The difference between Glassdoor and TechLeaks is that Glassdoor reviews are
broad and targeted to all kind of audiences. There's a lot of noise from
sales, marketing and other departents making reviews and there's no specific
info relevant to software engineering.

Techleaks is different than glassdoor because it just targets software
engineers. The reviews hosted in TechLeaks are related to questions software
engineers always ask in their job interviews. For example:

What is the Agile maturity in the project? Can you choose the computer
flavour? Do you get free tickets for dev conferences? What's the level of
CD/CI ?

------
sukhadatkeereo
I would definitely recommend startup school. The weekly video office hours
with our mentor was very helpful.

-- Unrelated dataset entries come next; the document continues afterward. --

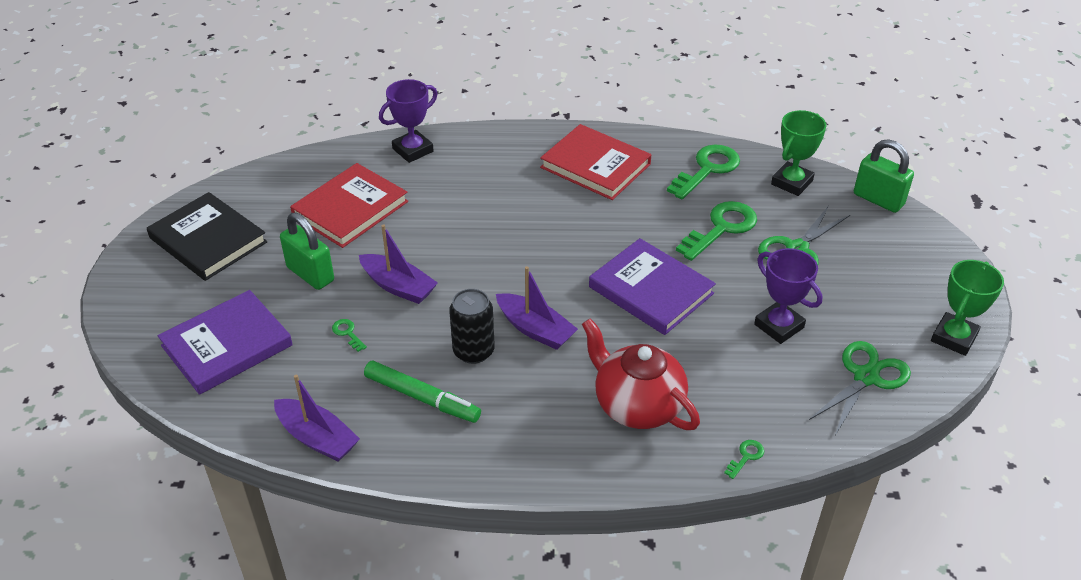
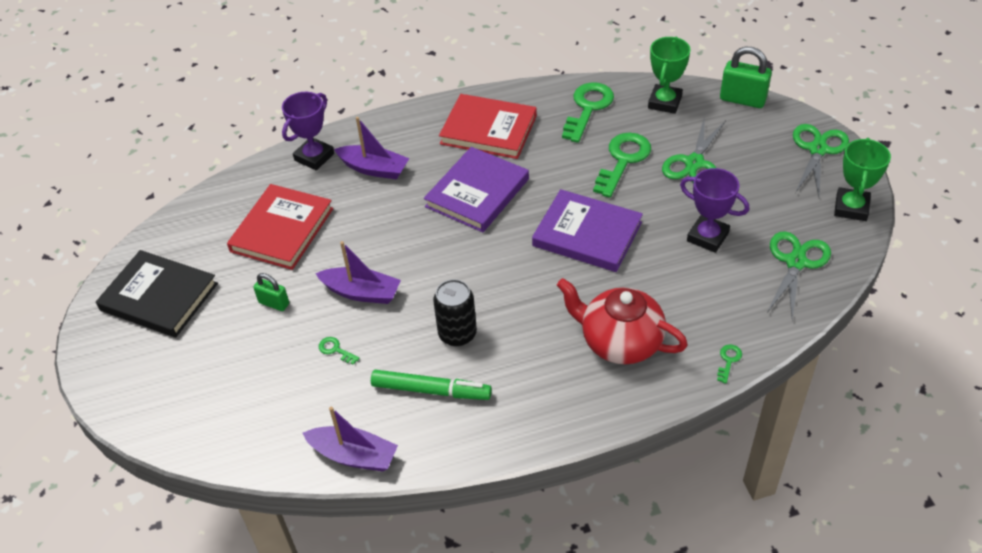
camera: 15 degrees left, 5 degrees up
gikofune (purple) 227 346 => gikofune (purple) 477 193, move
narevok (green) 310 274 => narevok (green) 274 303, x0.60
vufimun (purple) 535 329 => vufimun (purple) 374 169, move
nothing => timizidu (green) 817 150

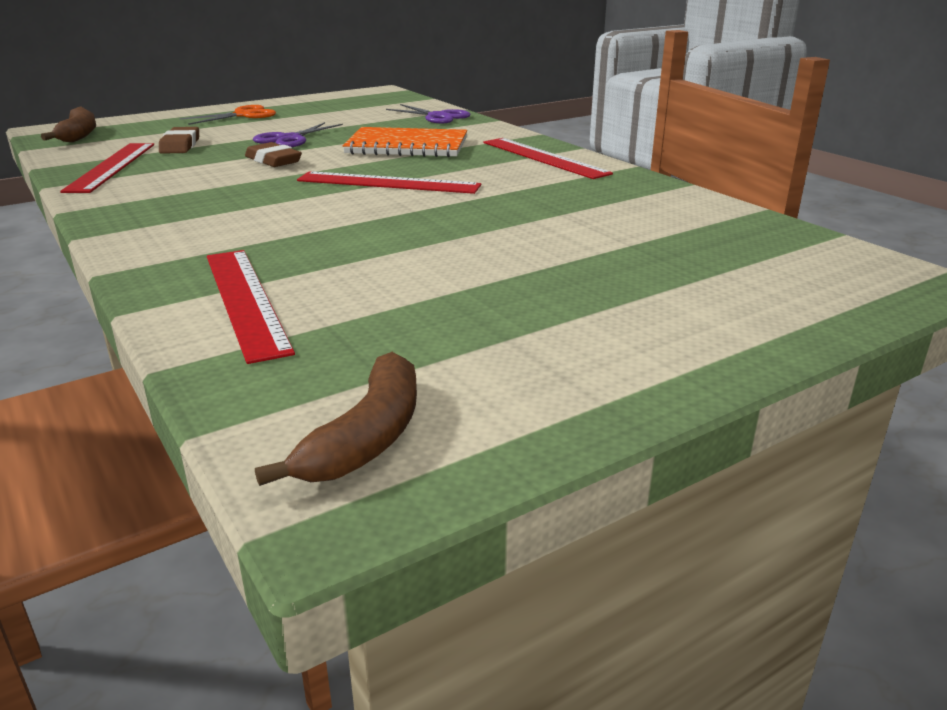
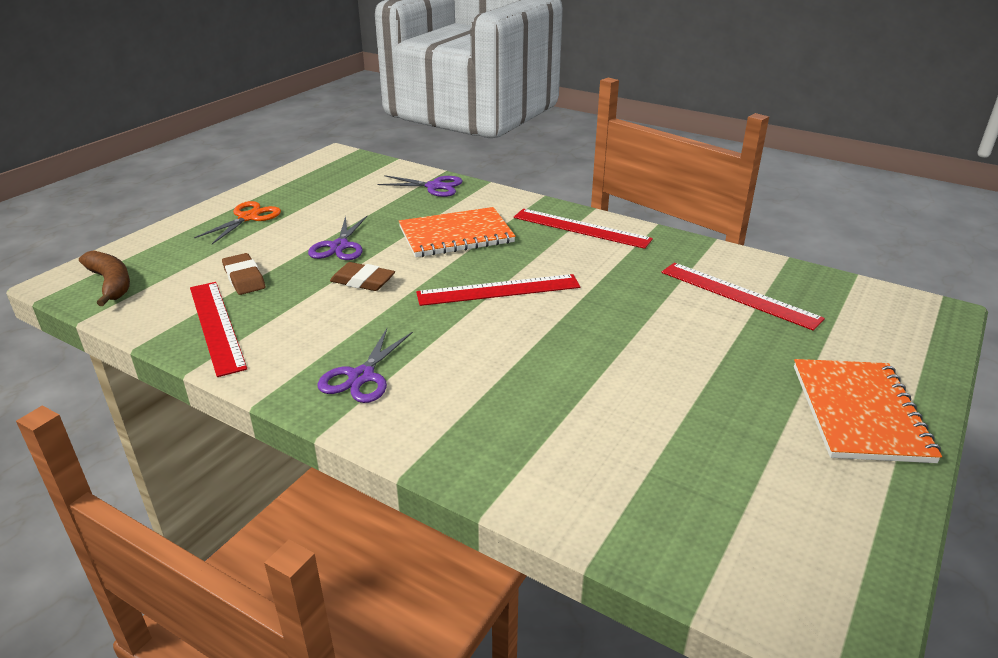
camera: 25 degrees left, 5 degrees up
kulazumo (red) 245 300 => kulazumo (red) 738 295, move
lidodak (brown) 367 437 => nothing
nothing => timizidu (purple) 361 376
nothing => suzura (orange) 859 412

Our mentor even had 2 other startup co-
founders as guests and helped us brainstorm ideas on how to get more traction
and improve the product.

Here is our presentation: keereo is where pinterest meets wikipedia for
antiques.

[https://www.startupschool.org/presentations/21](https://www.startupschool.org/presentations/21)

------
chrisa
We didn't do a video because we felt we were too early (we probably should
have done one anyway). We're making a platform for "bite-sized learning",
starting with daily email courses.

We don't have the platform ready yet, but if you want to learn React.js, check
out our first course: (it's free!) [https://nanohop.com/react-daily-
emails/](https://nanohop.com/react-daily-emails/)

------
thekonqueror
We already had a few thousand in MRR before joining Startup School, but didn't
have proper roadmap towards growth, sales, development and running a business
in general.

Startup School and the weekly calls helped us identify our weaknesses and now
we're better equipped towards scaling Nestify.

Our presentation:
[https://www.startupschool.org/presentations/532](https://www.startupschool.org/presentations/532)

------
jesperht
Another happy graduate - the program was great!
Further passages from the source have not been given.